Three things, and I mean it when I say it, like make it genuinely small. It could be that you drank water, that you got your workout in even if you didn't really want to, that you stopped a negative thought a little faster than you did yesterday, that you asked for help instead of spinning out alone, whatever it might be, write it down. And you might be sitting here and be like, Angela, that's so dumb. It's not dumb, it works. And this isn't about being relentlessly positive. It's more like actively retraining what your brain scans for. It's like working out.
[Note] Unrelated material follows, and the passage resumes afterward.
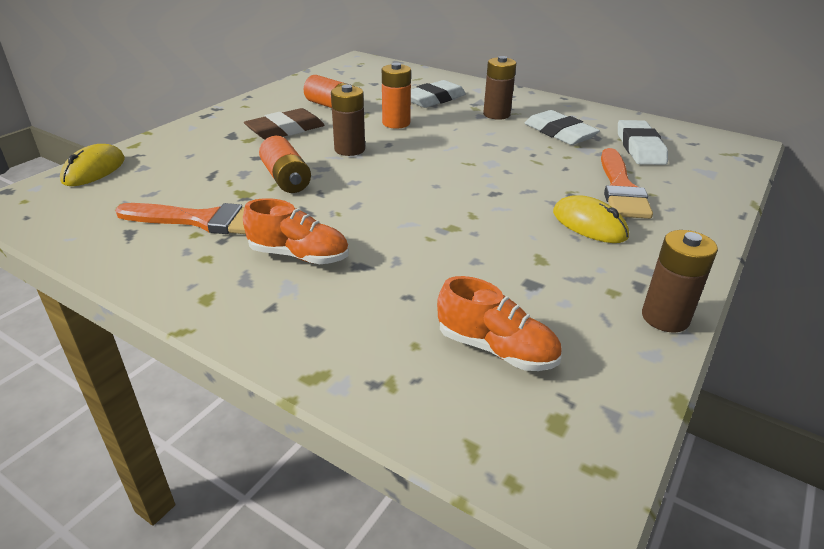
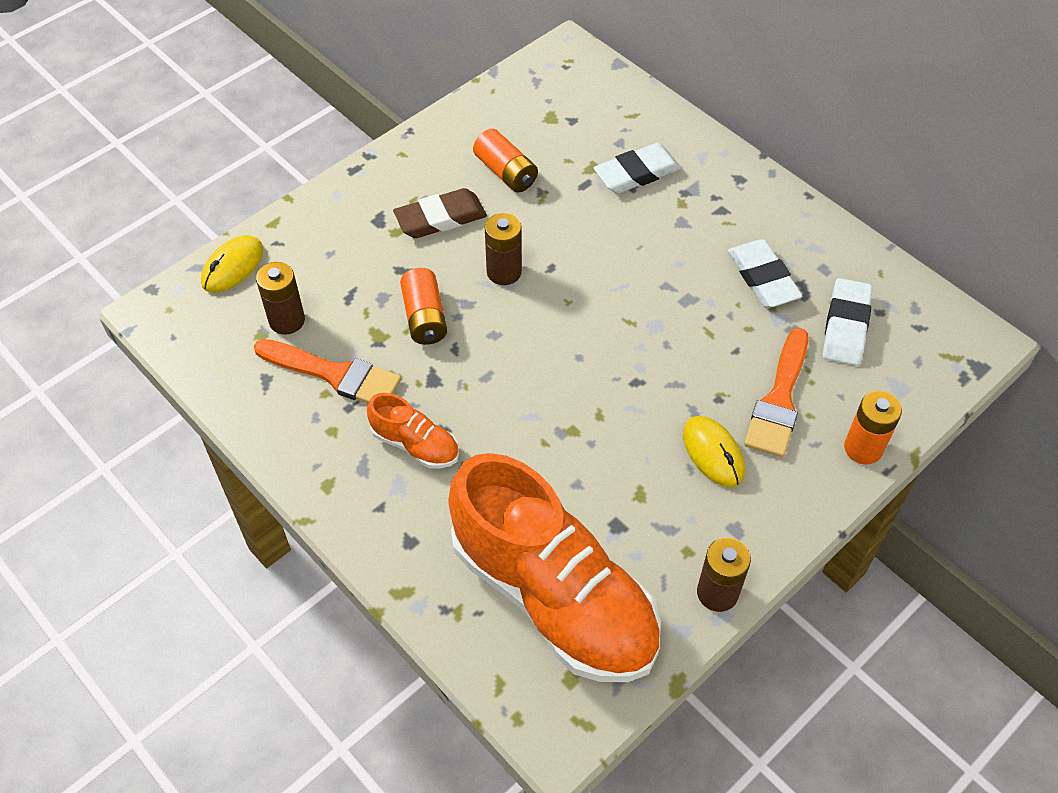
camera: 15 degrees right, 20 degrees up
(396, 123) = (572, 224): orange battery -> orange battery (863, 448)
(496, 114) = (702, 223): brown battery -> brown battery (287, 320)
(496, 349) = (553, 596): orange shoe -> orange shoe, size x2.33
This is a muscle we need to use. And since you've been using your muscle in a different way, it's like as if you've been doing a squat wrong this entire time, and now you're trying to fix the form on it, and it kind of sucks at beginning, and it feels stupid doing some of the things you're doing. But you need to continue to train it, and then eventually you'll have the squat formed out, or whatever it might be. Because right now you are defaulting to scan for what's missing, right?
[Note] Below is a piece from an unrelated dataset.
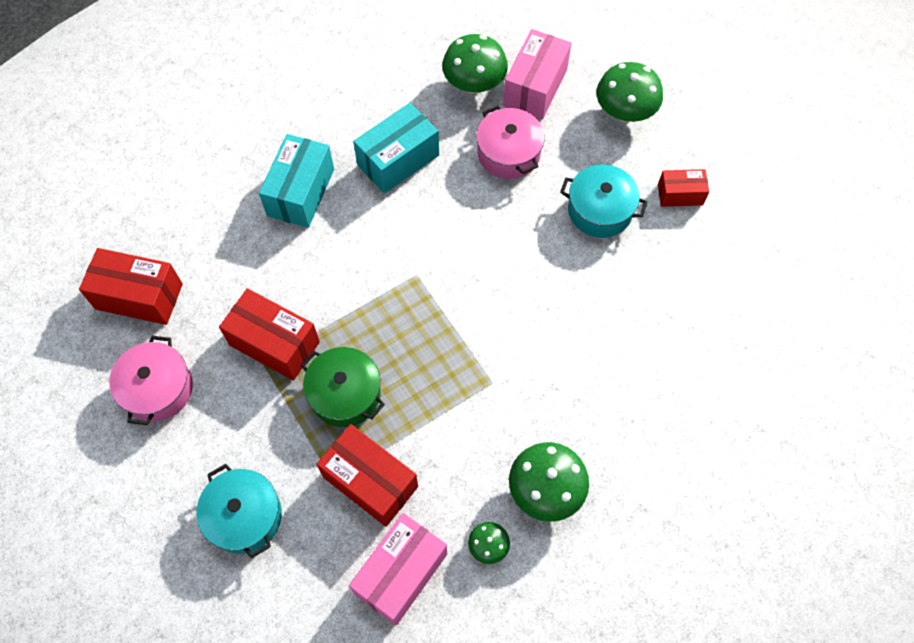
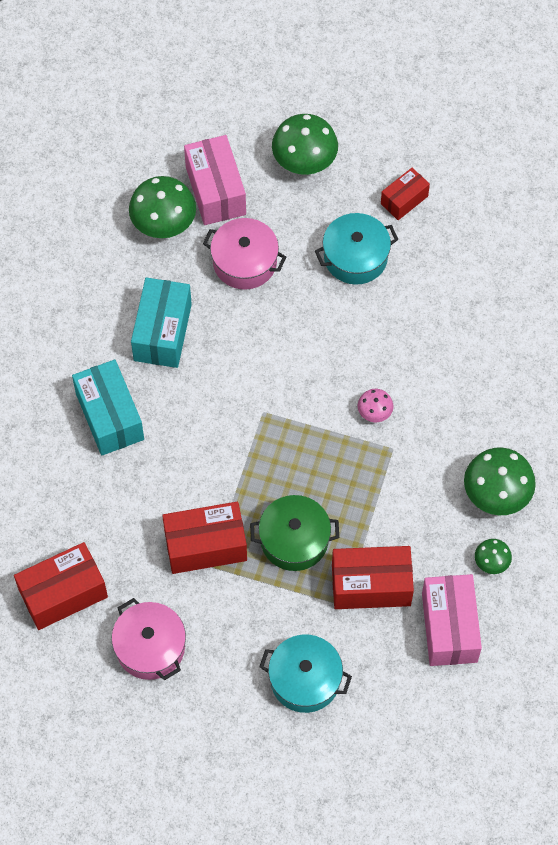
camera: 40 degrees left, 0 degrees up
(504, 342) = (374, 412): none -> pink mushroom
What's not done yet? Where are we behind? And you can interrupt that on purpose by pointing your attention somewhere different. You can have control of this. You can have control. I tell my students all the time, if you're not living your life by design, you're living it by default. Your default system and your default brain wants you to go back to these like bad thoughts. But living by design is taking control and saying, I can switch this. I can retrain this.
And when there's days of things you can't think of anything that you've done well, that's probably the most important days to actually do it. Because those are the days when you deflect the deficient loop is the loudest, and that's exactly when it needs a little push back. Now there's a method that I learned from ⁓ one of the first business online mentors I've ever had. When I shut down my gym, I went directly online. And this is before being online was actually a cool thing. And what I love so much about her, she didn't just teach us business and...
She taught us about life and retraining the brain because if you've done business, you know that business is like literally pretty much a personal development journey in itself. So she went through this for me. I think it was really helpful and I think, I actually think I'm gonna bring my whiteboard out here so we can walk through it together. But there's something called the CTFAR method and I wanna walk through it with you.
Side note, I can't remember in my show notes that I actually put who wrote this. I did not come up with this, okay? I wanna give credit where credit's due. So try this methodology. You can do this in your journal and it really helps. And this is for people who are super action oriented like me, right? I wanna actually see something on paper, right? Because I'm one of those people that I journal every single day. And also I feel like sometimes people get stuck when they try and think their way through this. Like you can't sometimes think your way through it. You gotta like say it out loud, be weird in your car, or write it out down like this.
So this is called the CTFAR method. So C-T-F-A-R. Hopefully you can see this. We don't know. Yes, okay, perfect. CTFAR method. The C, and I'm not gonna spell it out just yet, so I wanna show you side to side what we're gonna do. The C stands for circumstance. The T stands for thought. The F stands for feeling. The A stands for action. And the R.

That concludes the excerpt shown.